2021年8月13日には、太平洋プレートがフィリピン海プレートに沈み込むことによって形成された小笠原諸島の海底火山「福徳岡ノ場」で11年ぶり(前回は2010年2月3日)に噴火が確認されました。

さらに、9月19日には、スペイン領カナリア諸島のラ・パルマ島でクンブレビエハ火山が、1971年以来50年ぶりに噴火、23日には中米グアテマラのフエゴ山が噴火、29日に米ハワイ島のキラウエア火山にあるハレマウマウ火口が噴火、10月20日にはパプアニューギニアのマナム火山、11月30日にはフィリピンのピナツボ火山が噴火12月4日にはインドネシアのジャワ島のスメル火山が噴火しました。
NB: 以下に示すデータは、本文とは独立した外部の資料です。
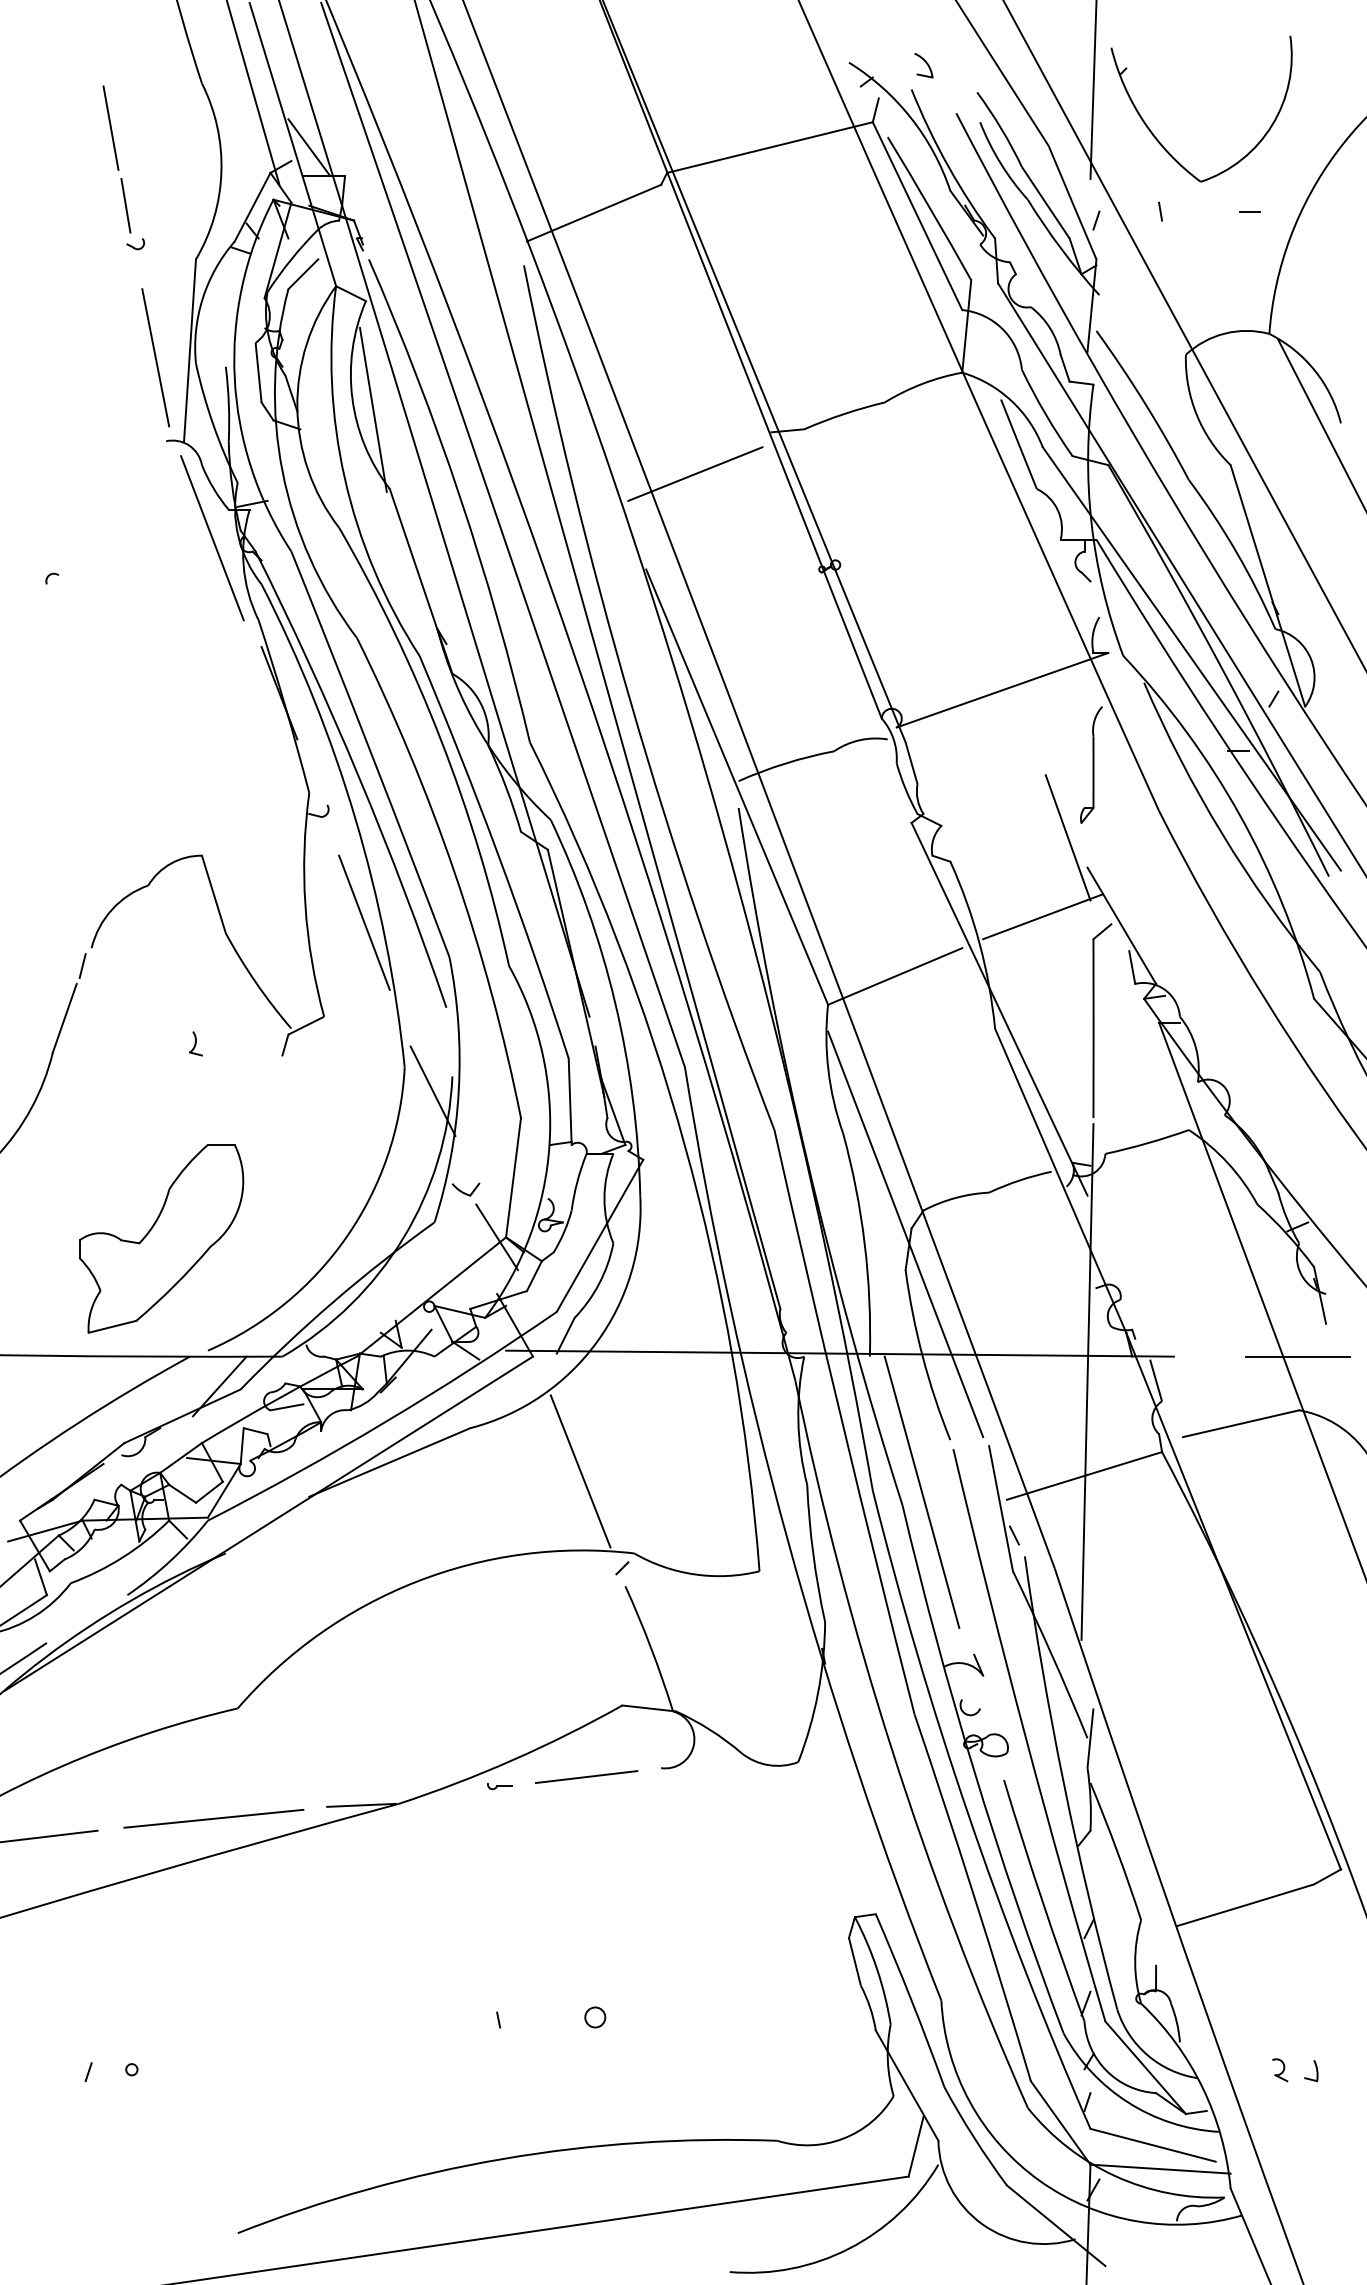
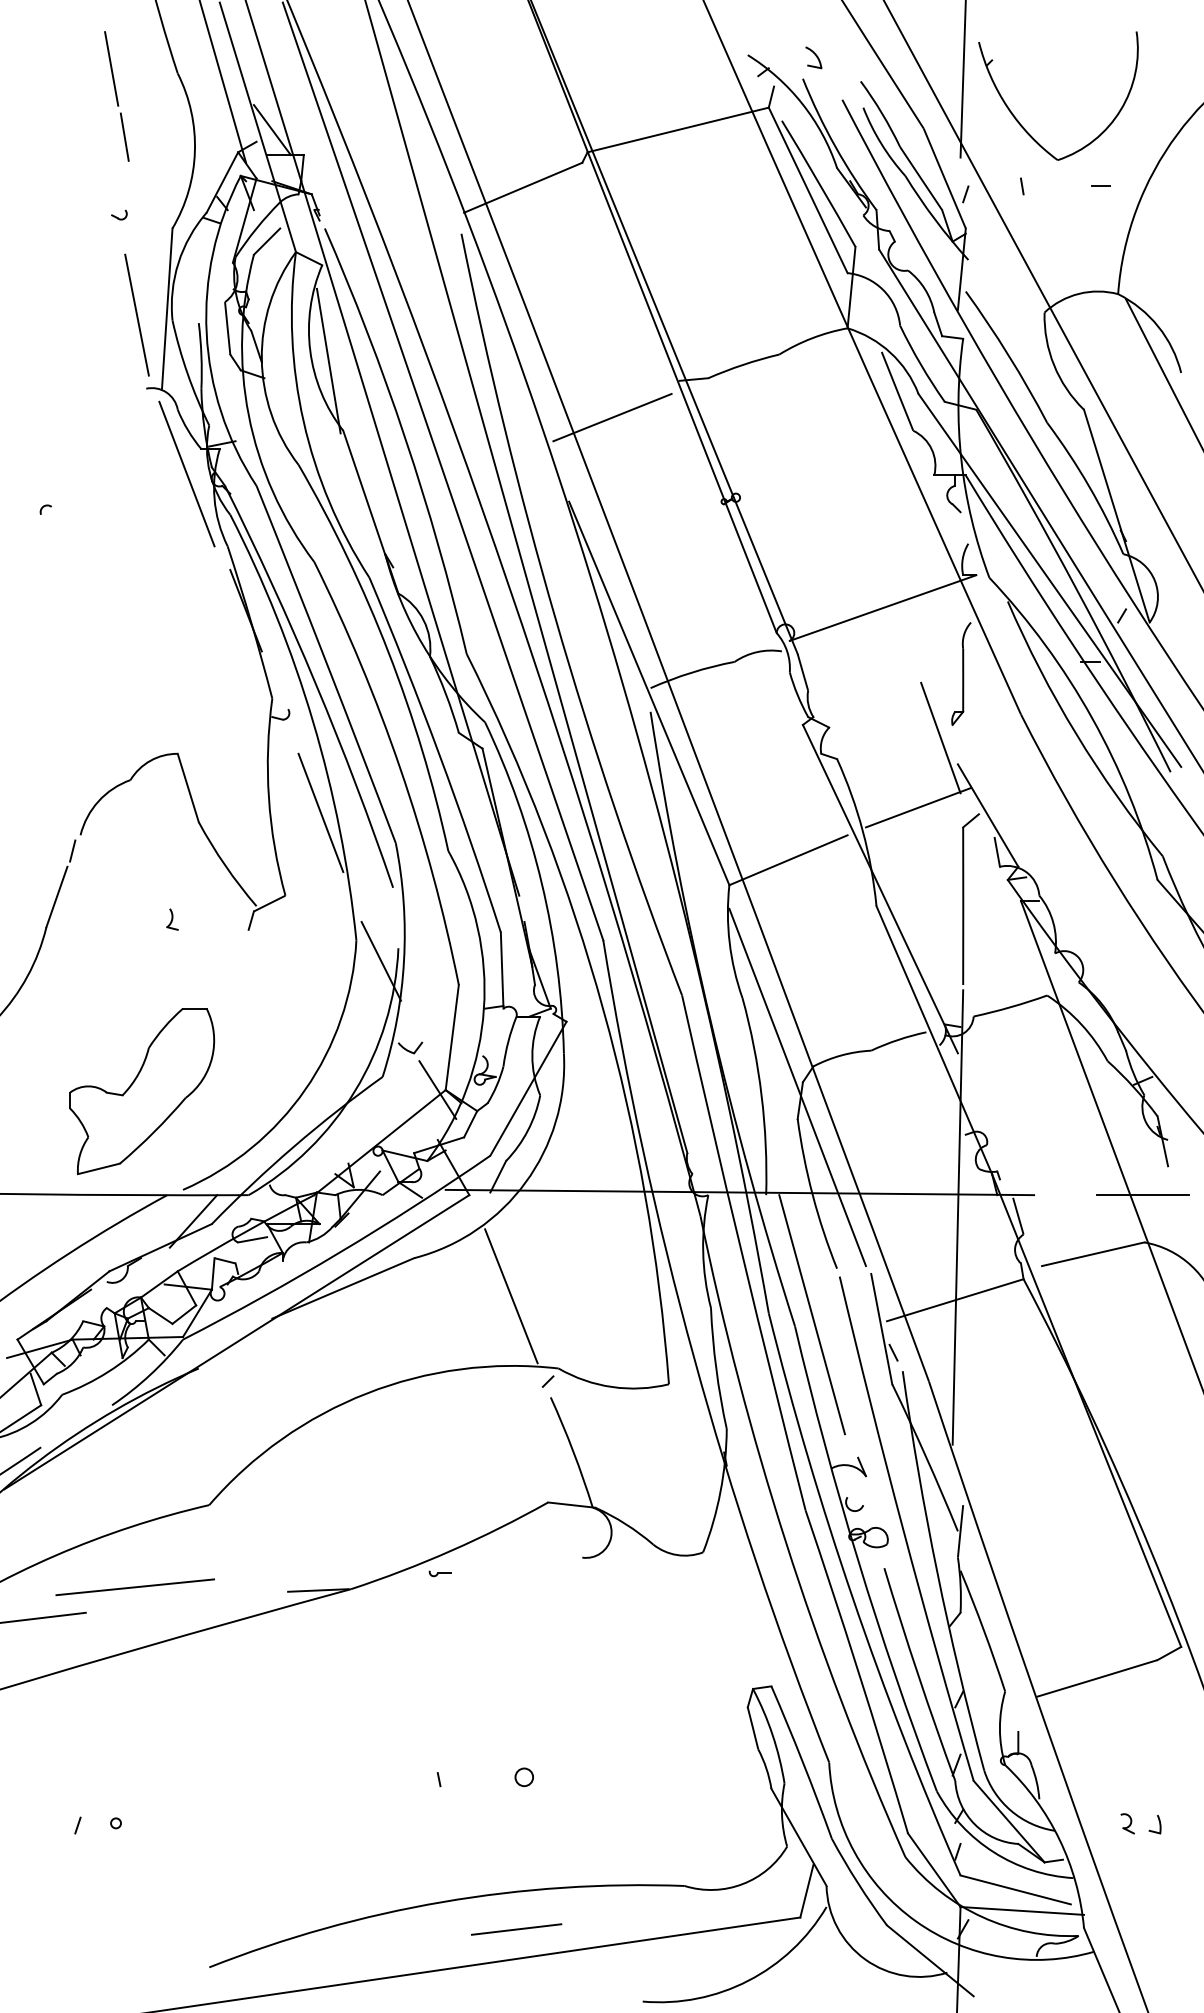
part: (116, 159) -> (116, 96), moved
line: (586, 1777) -> (516, 1929), moved
line: (213, 1819) -> (134, 1587), moved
2022年1月14日と15日には、冒頭に書いたトンガ沖のフンガ・トンガ-フンガ・ハアパイ火山で大規模な噴火が発生しました。

また、3月8日には、パプアニューギニアのマナム火山が2021年10月に続き、再度噴火しました。5月28日には、太平洋プレートが北米プレートに沈み込んで隆起した火山群に位置するカムチャツカ半島のベズイミアニ火山で大規模な噴火が発生しました。
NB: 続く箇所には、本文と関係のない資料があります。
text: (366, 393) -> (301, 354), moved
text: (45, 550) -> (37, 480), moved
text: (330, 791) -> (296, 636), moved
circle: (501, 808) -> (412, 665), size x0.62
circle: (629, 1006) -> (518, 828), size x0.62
このベズイミアニ火山は、1952年11月のカムチャツカ地震(M9.3)が引き金となって、3年後の1955年10月に1000年ぶりとなる噴火を起こしており、近年(2010年2月、2017年12月、2019年3月、2020年10月)も活発な火山活動が続いています。
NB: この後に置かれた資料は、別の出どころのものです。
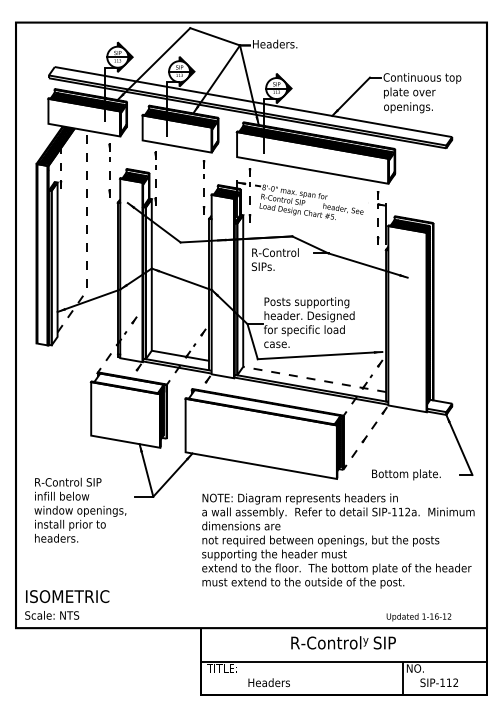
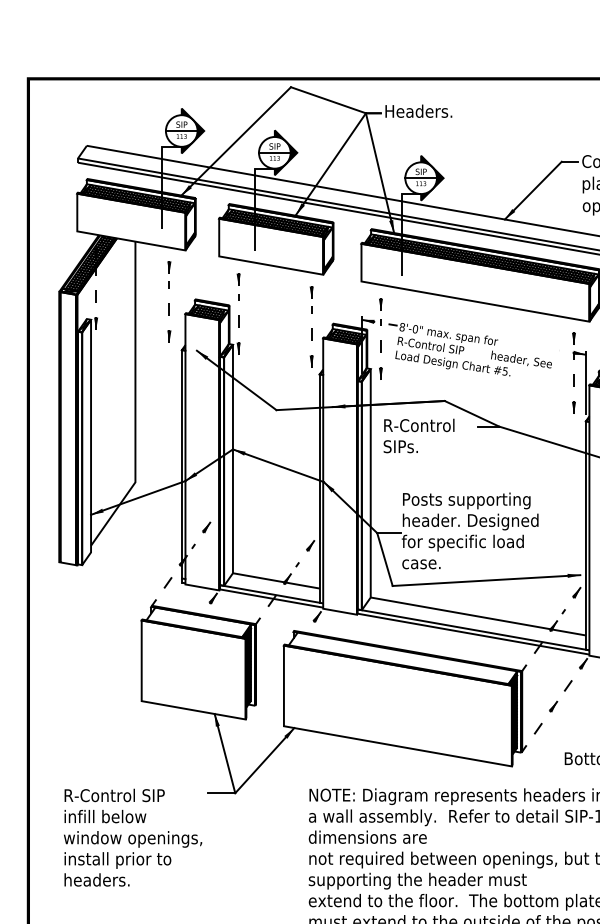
line: (87, 236) -> (136, 401), dashed -> solid
line: (314, 379) -> (478, 616), dashed -> solid
text: (80, 509) -> (133, 836), moved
地球の内部で何らかの動きが出ていることは明らかです。

さいごに

これから最も注意が必要なのは、南海トラフ地震、相模トラフ地震そして富士山の噴火です。過去を振り返ると、地震の周期性・連動性や大地震と富士山の噴火の関連性がよくわかります。

     1703/12/31 元禄地震
     1707/10/28 宝永地震
     1707/12/16 富士山噴火(宝永大噴火)*49日後

     1854/12/23 安政東海地震
     1854/12/24 安政南海地震 *32時間後

     1923/9/1 大正関東地震(関東大震災)
     1944/12/7 昭和東南海地震
     1946/12/21 昭和南海地震 *2年後

以下に、過去の大地震と富士山の噴火をまとめましたので、ご参照ください。(※直近の年数は2021年まで

参考までに、過去の大地震と満月・新月のサイクルを調べました。

1703/12/31 元禄地震 ・・・・・ 1704/1/7の新月の7日前

1707/10/28 宝永地震 ・・・・・ 1707/10/25の新月から3日後

1854/12/23 安政東海地震 ・・・ 1854/12/19の新月から4日後

1854/12/24 安政南海地震 ・・・ 1854/12/19の新月から5日後

1923/9/1 関東大震災 ・・・・ 1923/8/26の満月から6日後

1944/12/7 昭和東南海地震 ・・ 1944/11/30の満月から7日後

1946/12/21 昭和南海地震 ・・・ 1946/12/23の新月の2日前

大地震はいつ起きるかわからないだけに、常日頃から万が一のことを想定して災害に備えておく必要があります。